The U.S. Food and Drug Administration (FDA) has banned the use of red dye no.3 in food products, after first banning the petroleum-based synthetic color addictive from cosmetics over 30-years ago due to its links to cancer.
The agency announced Wednesday that it will be banning the use of the product from food, beverages, and ingestible drugs like Tylenol.
“The FDA is revoking the authorization for the use of FD&C Red No. 3 as a matter of law, based on the Delaney Clause of the Federal Food, Drug, and Cosmetic Act (FD&C Act),” the announcement reads, “The FDA is amending its color additive regulations to no longer allow for the use of FD&C Red No. 3 in food and ingested drugs in response to a 2022 color additive petition.”
According to the FDA, two studies that were included in the petition’s filings showed high concentrations of the dye caused cancer in male lab rats, but the agency goes on to say claims made that state the dye causes cancer in humans, are “not supported by the available scientific information.”
The announcement further notes red dye no.3 is primarily used in food products like cakes, cupcakes, frozen desserts, candy, and frosting, giving the food a bright red cherry color. Food manufacturers will have until January 15, 2027, or January 18, 2028, to reformulate their products and phase the dye out, while imported foods will have to meet new U.S. requirements.
According to a report from CNN, the Environmental Working Group (EWG) along with a number of other public health groups filed the petitions to the FDA in 2022. In a statement on the ban, the EWG notes the use of red dye no.3 has been banned for use in cosmetics since 1990 due to it causing cancer in rats.
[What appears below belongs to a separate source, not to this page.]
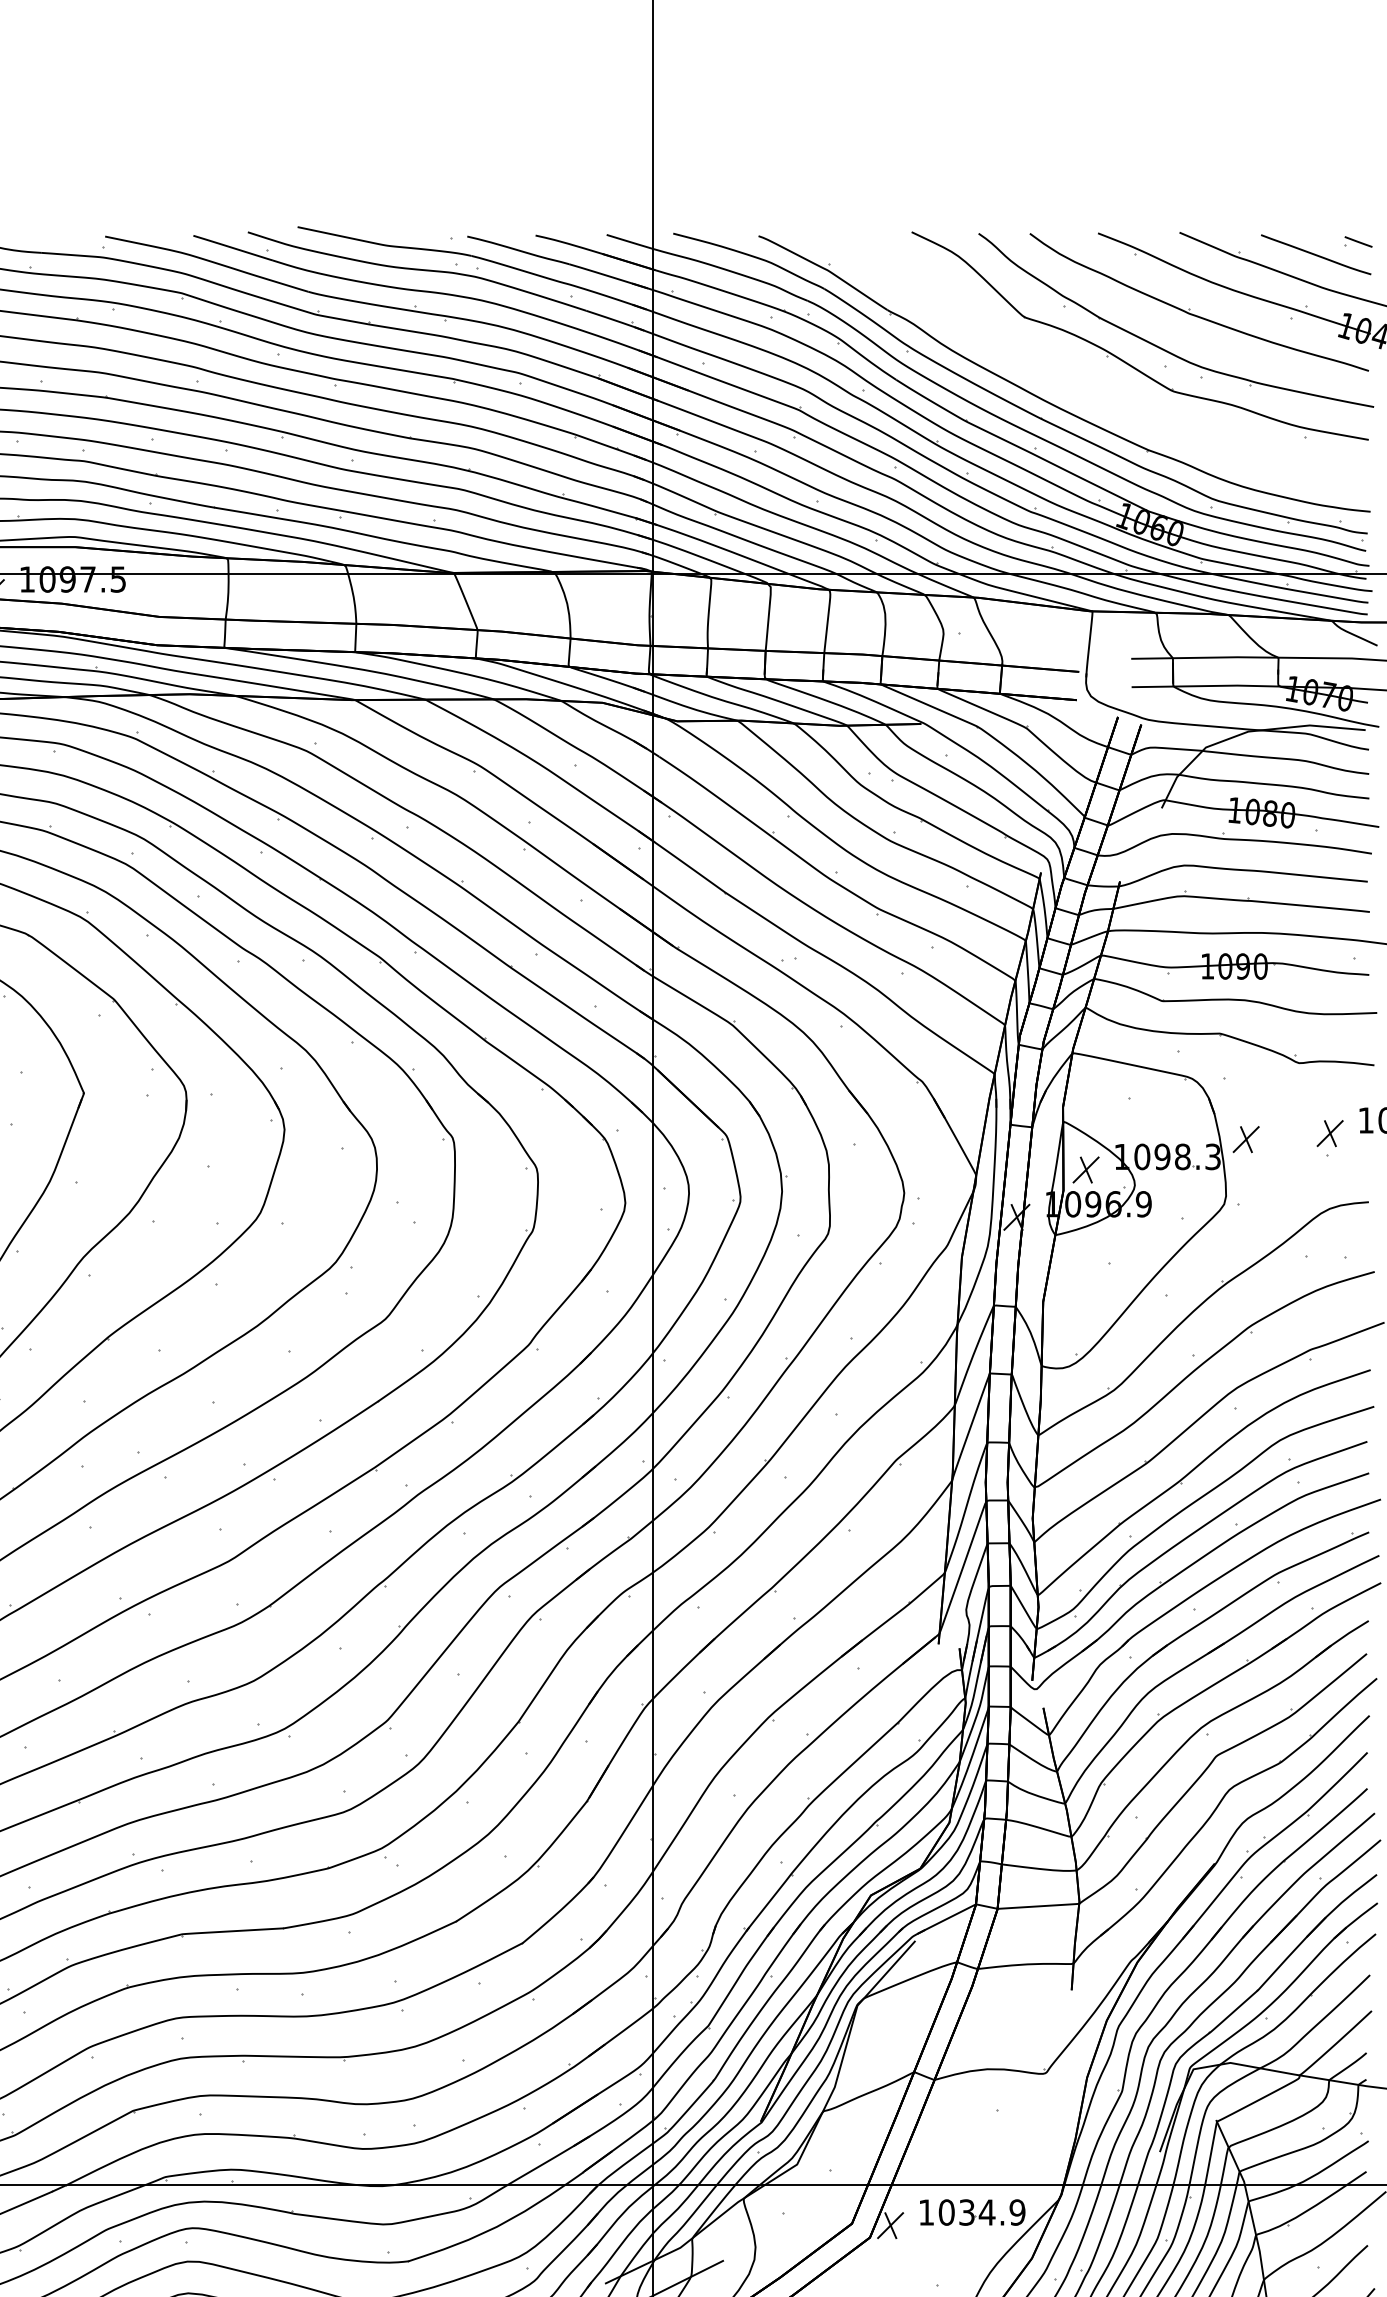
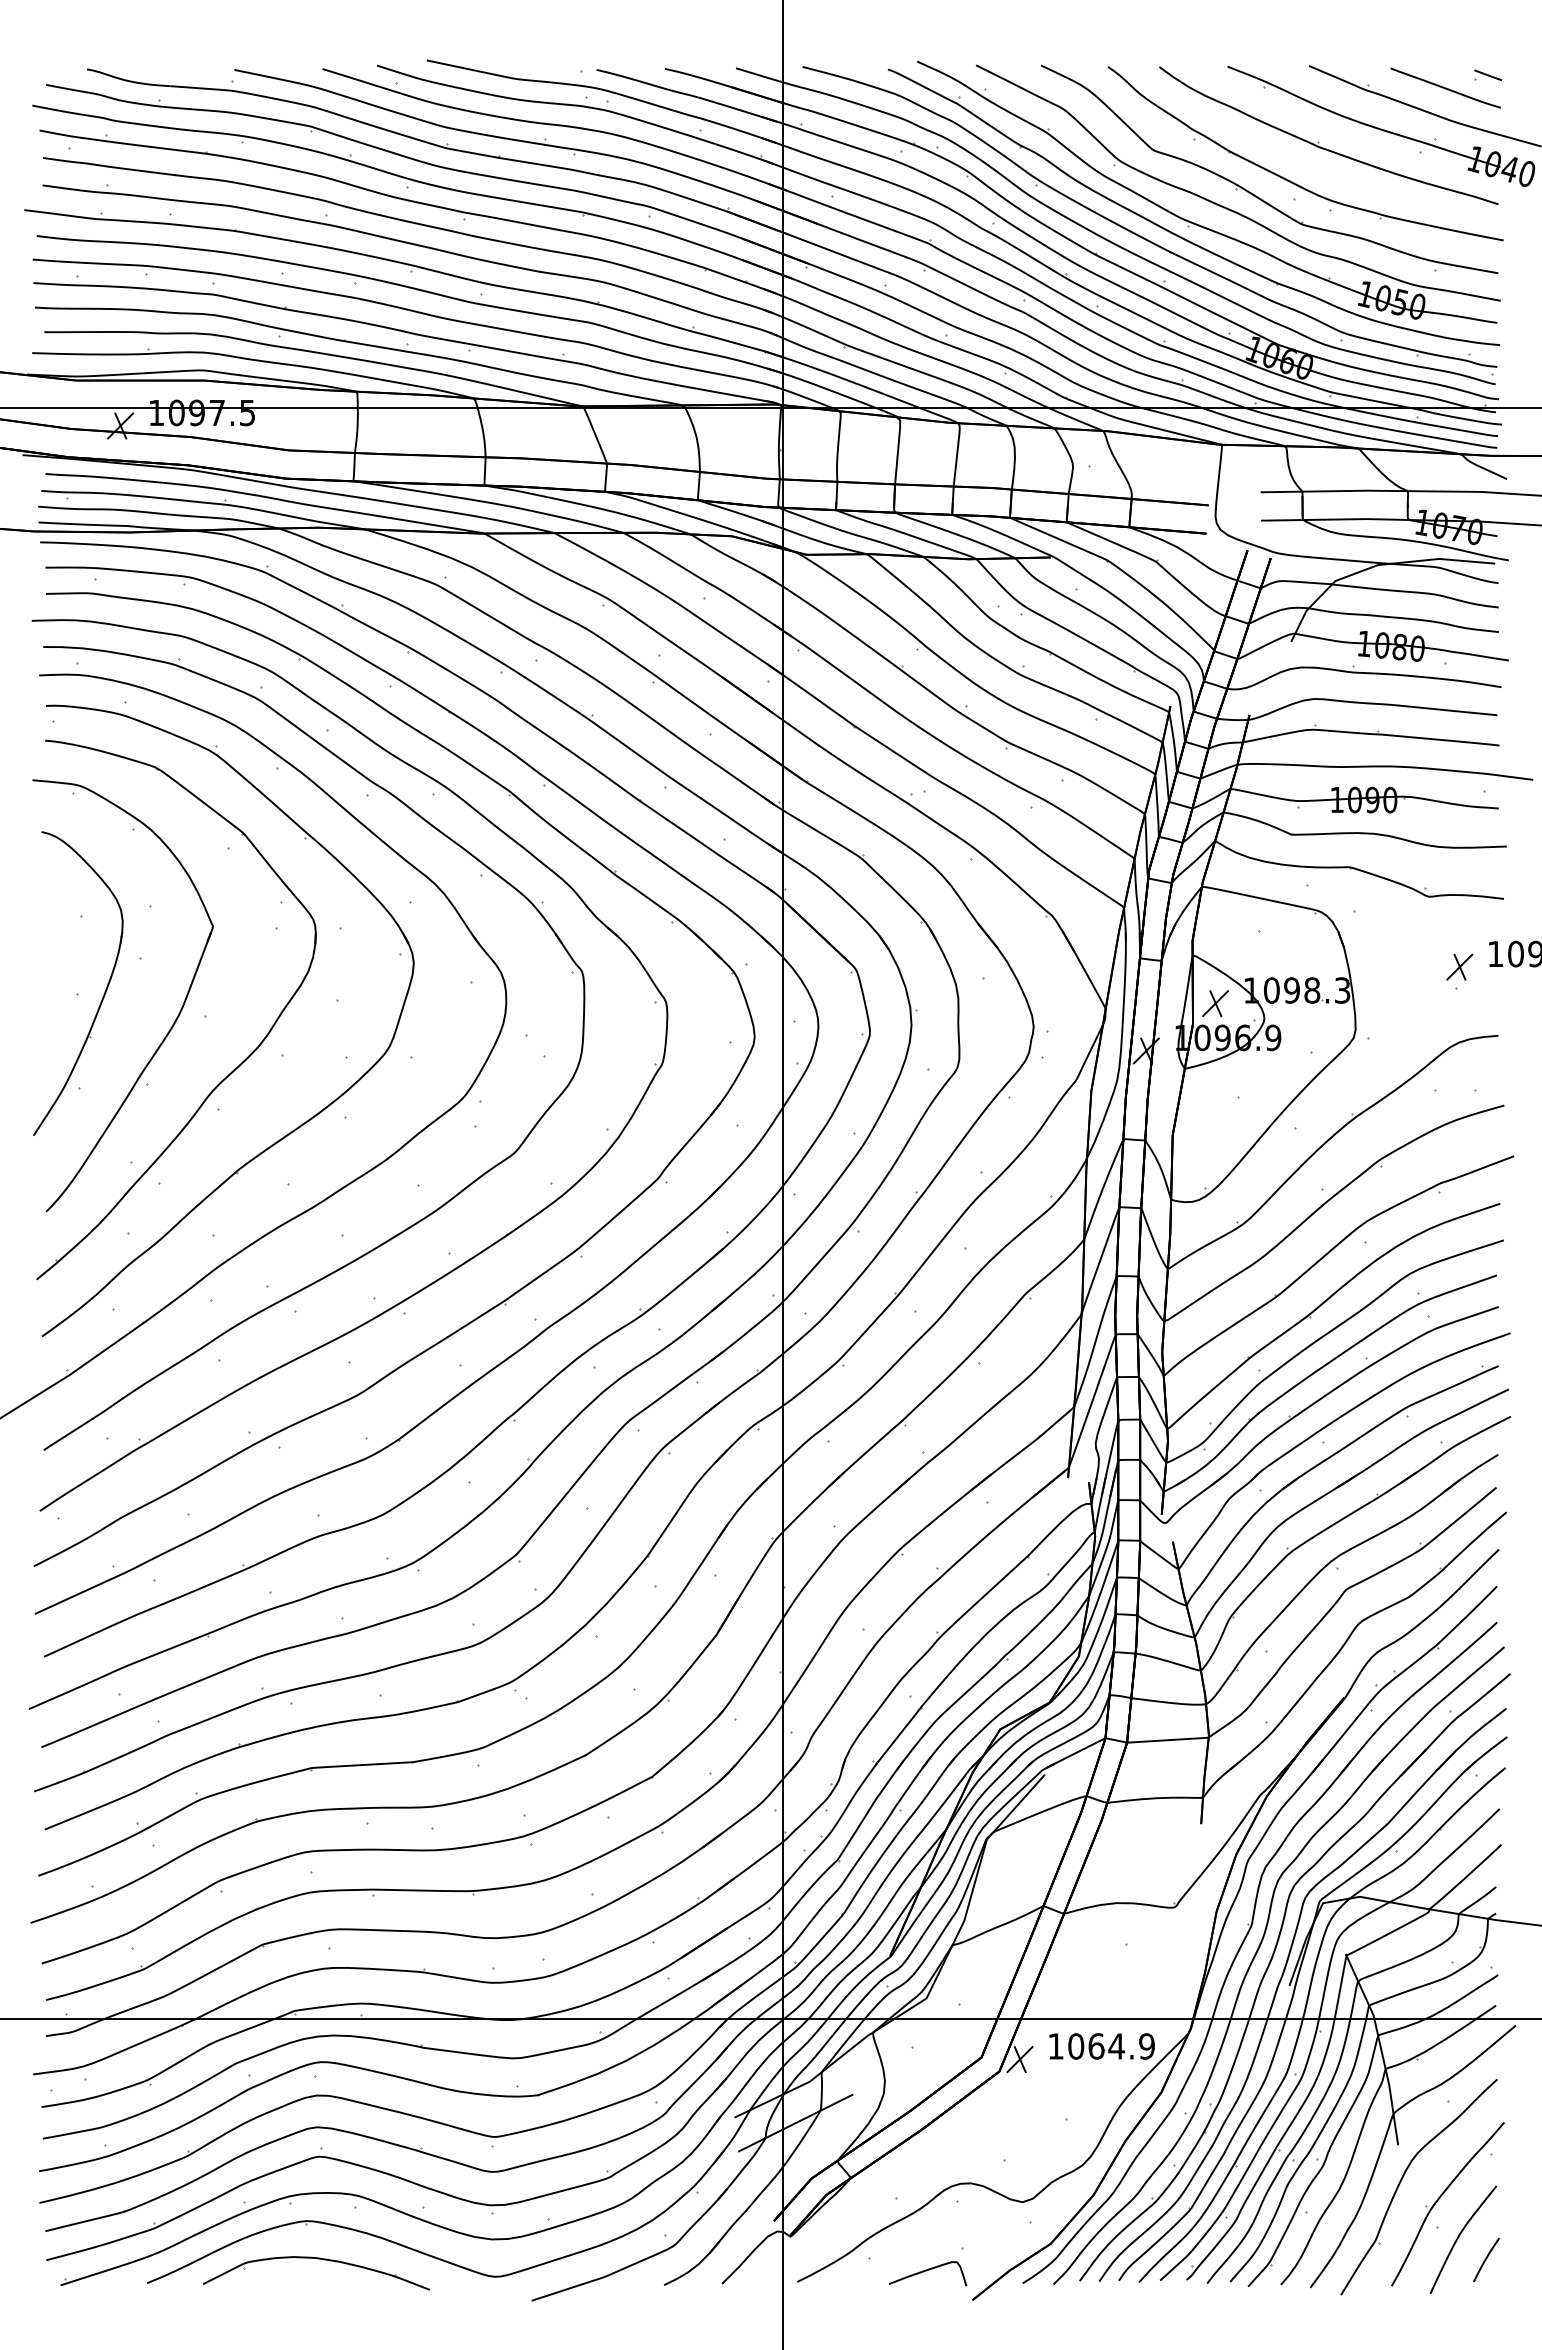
part: (1077, 365) -> (1206, 198), added
part: (1245, 1138) -> (1375, 972), removed
text: (967, 2212) -> (1096, 2046), 1034.9 -> 1064.9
“We wouldn’t be celebrating this historic decision today without the relentless leadership of public health champions like Michael Jacobson and others who took up this fight decades ago on behalf of consumers,” EWG President and co-Founder Ken Cook said in a statement, “We all owe a debt of gratitude to Michael and the other early leaders who pushed the FDA to remove toxic chemical ingredients from the nation’s food supply.”
While the FDA has said the dye does not cause cancer in humans, other research as noted by the EWG has suggested its use in food products are having a profoundly negative effect on children who ingest it.
A 2021 study by California’s Office of Environmental Health Hazard Assessment found “adverse neurobehavioral outcomes” in children, and that the FDA’s recommended daily intake was outdated.
“Overall, human studies indicate that synthetic food dyes are associated with adverse neurobehavioral outcomes in children, and that children vary in their sensitivity to synthetic food dyes,” the study’s summary reads, later adding, “Researchers also found that all of the FDA’s Acceptable Daily Intake levels (ADIs) for synthetic food dyes are based on 35- to 70-year-old studies that were not designed to detect the types of behavioral effects that have been observed in children.”